Haushaltsklausur bleibt beim Weihnachtsgeld weit hinter den Möglichkeiten zurück 

Die Regierungskoalition hat mit ihrem Beschluss zum Weihnachtsgeld eine große Chance vertan, den öffentlichen Dienst in Niedersachsen attraktiver zu machen. „Die beschlossene Höhe des Weihnachtsgeldes lässt sich allenfalls als symbolhaft bezeichnen und ist in keiner Weise geeignet, die allseits beklagte mangelnde Attraktivität des öffentlichen Dienstes in Niedersachsen zu beseitigen,“ erklärte der Vorsitzende des Niedersächsischen Richterbundes (NRB), Frank Bornemann, am Dienstag in Hannover. 

Zwar ist die Zahlung eines Weihnachtsgeldes in Höhe von 43% eines Monatsgehaltes in der Besoldungsstufe A5 ein Einstieg in die Wiedereinführung des Weihnachtsgeldes, doch dieser Prozentsatz muss gleichermaßen für alle Besoldungsgruppen gelten.

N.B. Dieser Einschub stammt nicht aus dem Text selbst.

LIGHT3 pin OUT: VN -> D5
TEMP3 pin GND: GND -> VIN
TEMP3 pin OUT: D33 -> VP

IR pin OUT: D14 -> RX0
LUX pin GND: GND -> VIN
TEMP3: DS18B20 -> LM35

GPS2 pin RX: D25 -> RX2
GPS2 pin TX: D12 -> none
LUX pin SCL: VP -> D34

Andernfalls wird das verfassungsmäßig vorgegebene Abstandsgebot zwischen den einzelnen Besoldungsgruppen verletzt. „Die Zahlung eines Weihnachtsgeldes von nur 300 € für die Besoldungsgruppen von A9 aufwärts ist zudem nicht geeignet, die vom Bundesverwaltungsgericht und vom Verwaltungsgericht Osnabrück gerügte Verfassungswidrigkeit der A- und R-Besoldung in Niedersachsen zu beseitigen,“ so Bornemann weiter. 

Überdies ist auch die Benachteiligung der Pensionäre, die nach dem Willen der Koalition kein Weihnachtsgeld erhalten sollen, durch nichts gerechtfertigt. „Auch ein Beamter im Ruhestand bleibt ein Beamter des Landes Niedersachen und hat Anspruch auf eine angemessene Besoldung“, gab Bornemann zu bedenken. 

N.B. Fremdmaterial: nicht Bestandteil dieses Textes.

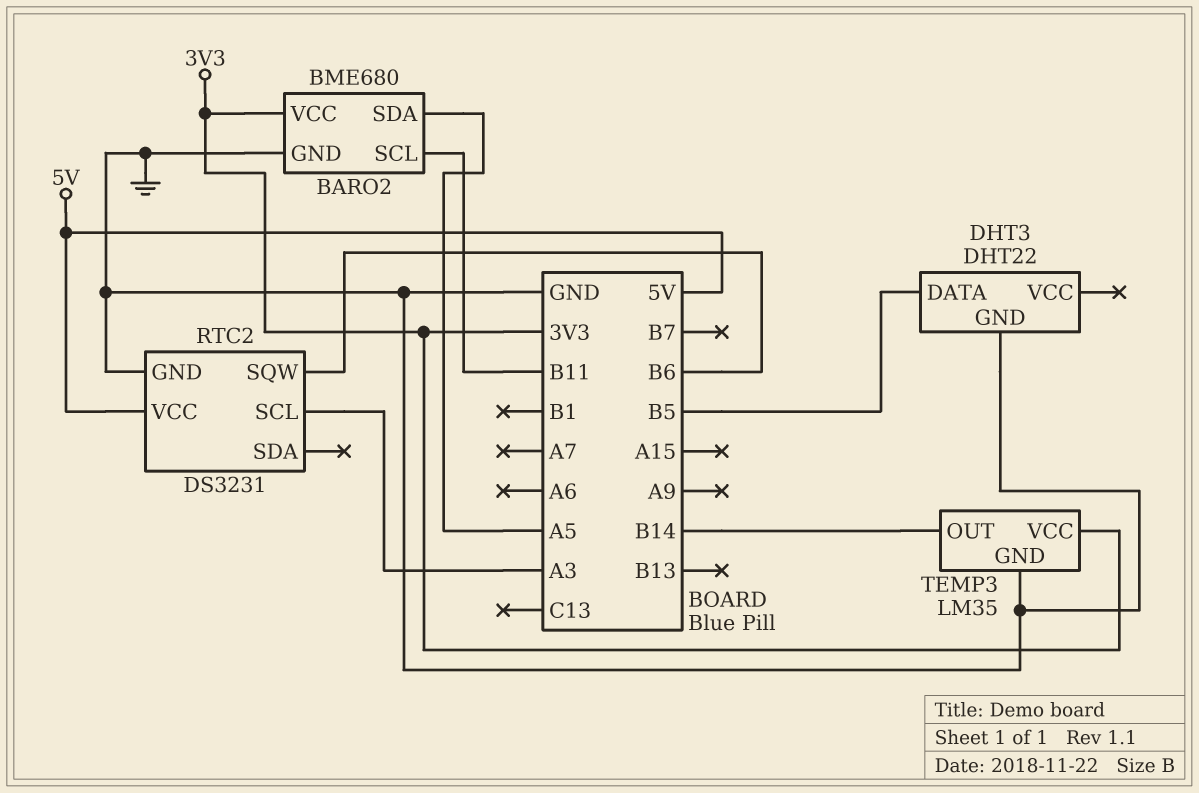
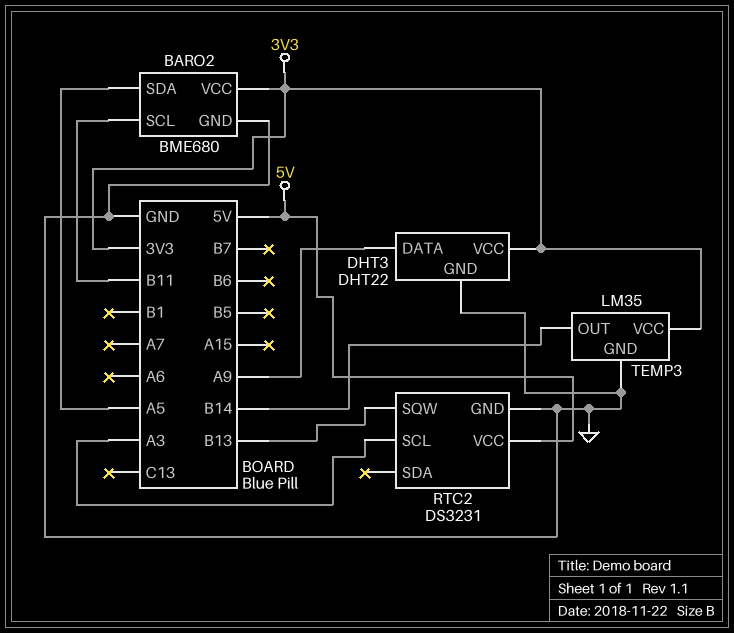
DHT3 pin DATA: B5 -> A9
DHT3 pin VCC: none -> 3V3
RTC2 pin SQW: B6 -> B13

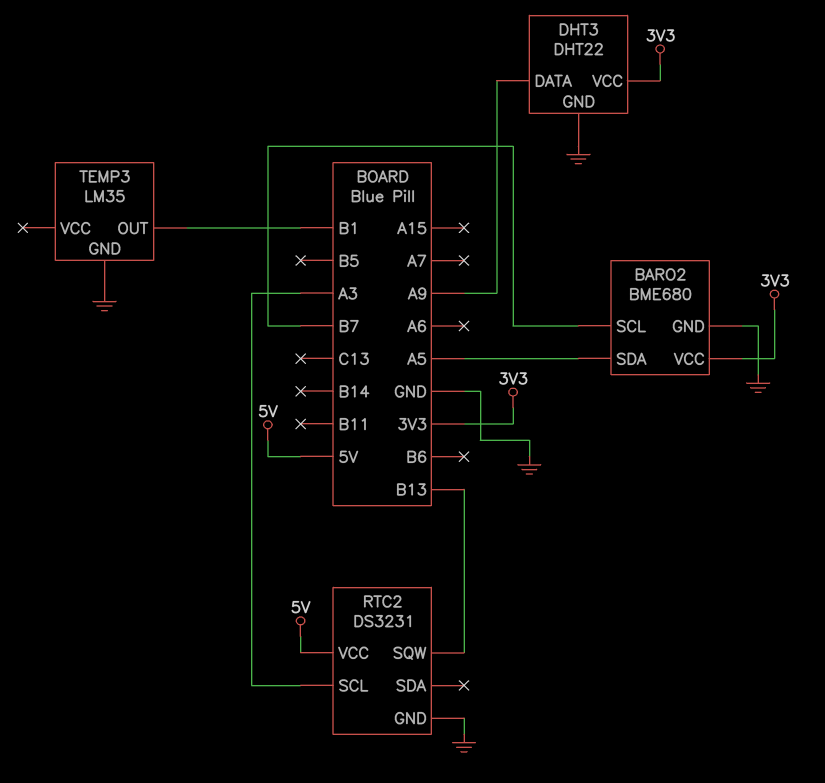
BARO2 pin SCL: B11 -> B7
TEMP3 pin OUT: B14 -> B1
TEMP3 pin VCC: 3V3 -> none

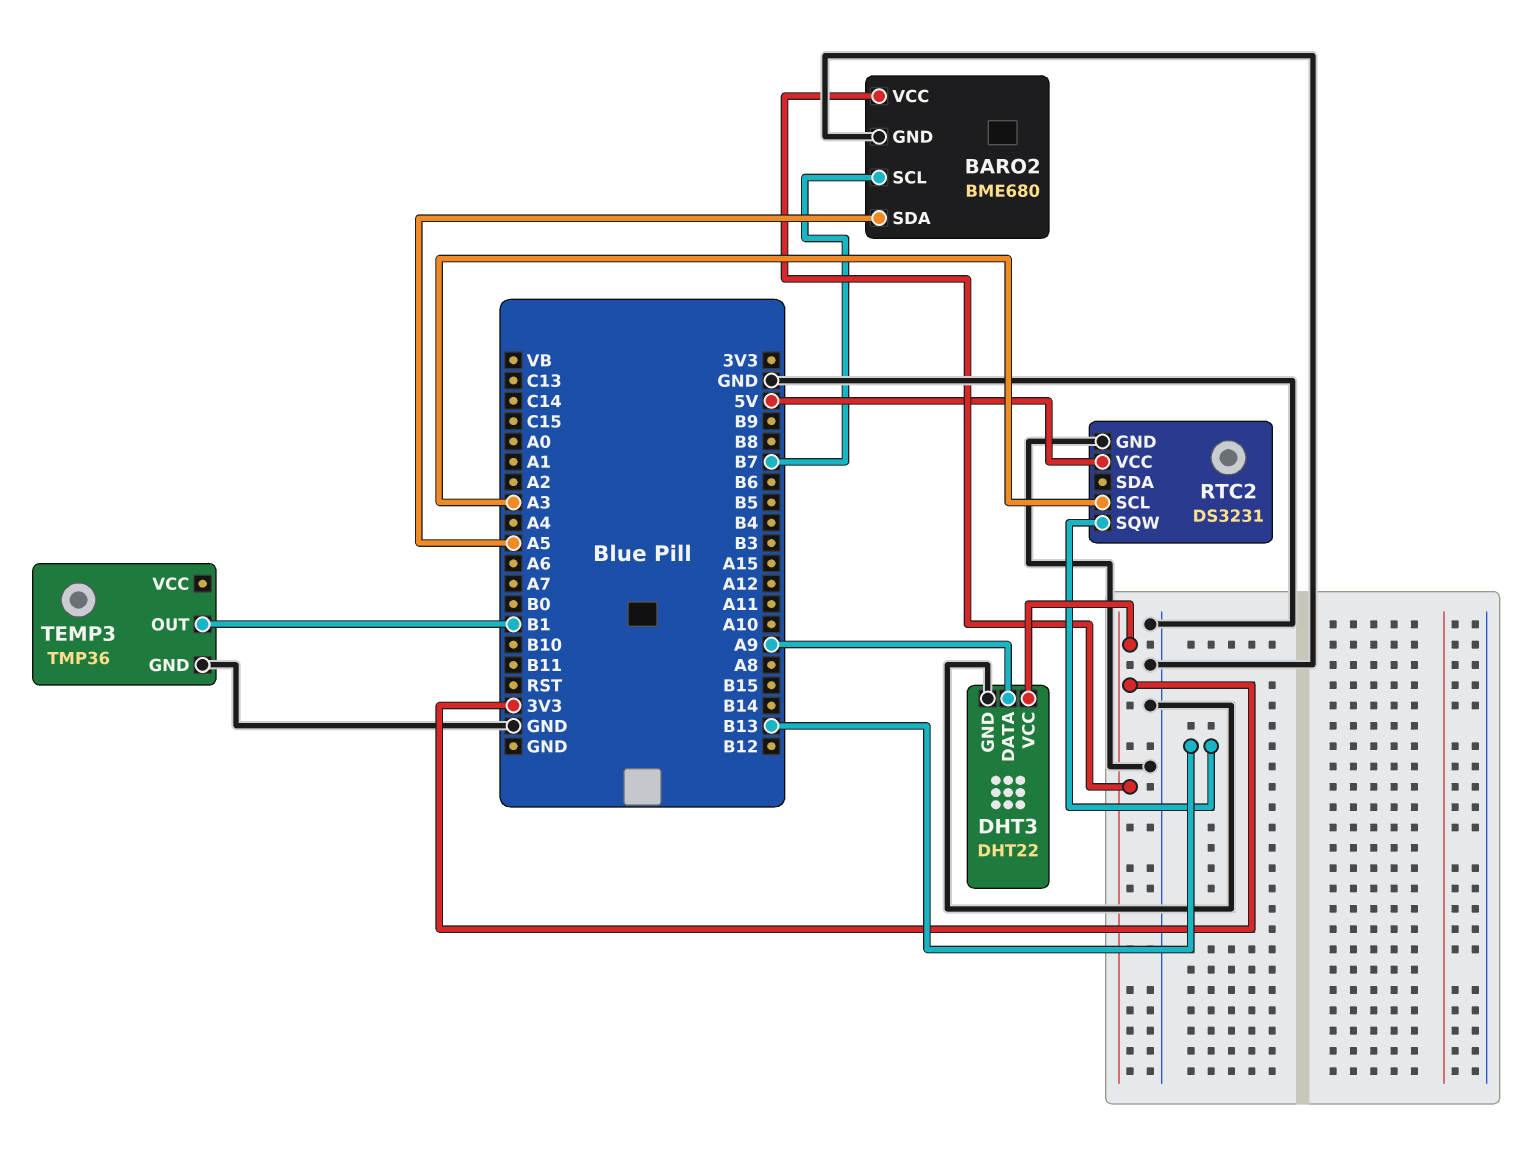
TEMP3: LM35 -> TMP36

Vollends unverständlich ist der Beschluss der Koalition zur Gegenfinanzierung des Weihnachtsgeldes durch Einsparungen in den Resorts. Falls das Weihnachtsgeld durch Personaleinsparungen finanziert werden soll, steht dies in diametralen Wiederspruch zu den Zielen des Koalitionsvertrages, in dem – nicht nur im Bereich der Justiz – eine Verbesserung der Personalsituation im öffentlichen Dienst vereinbart worden war.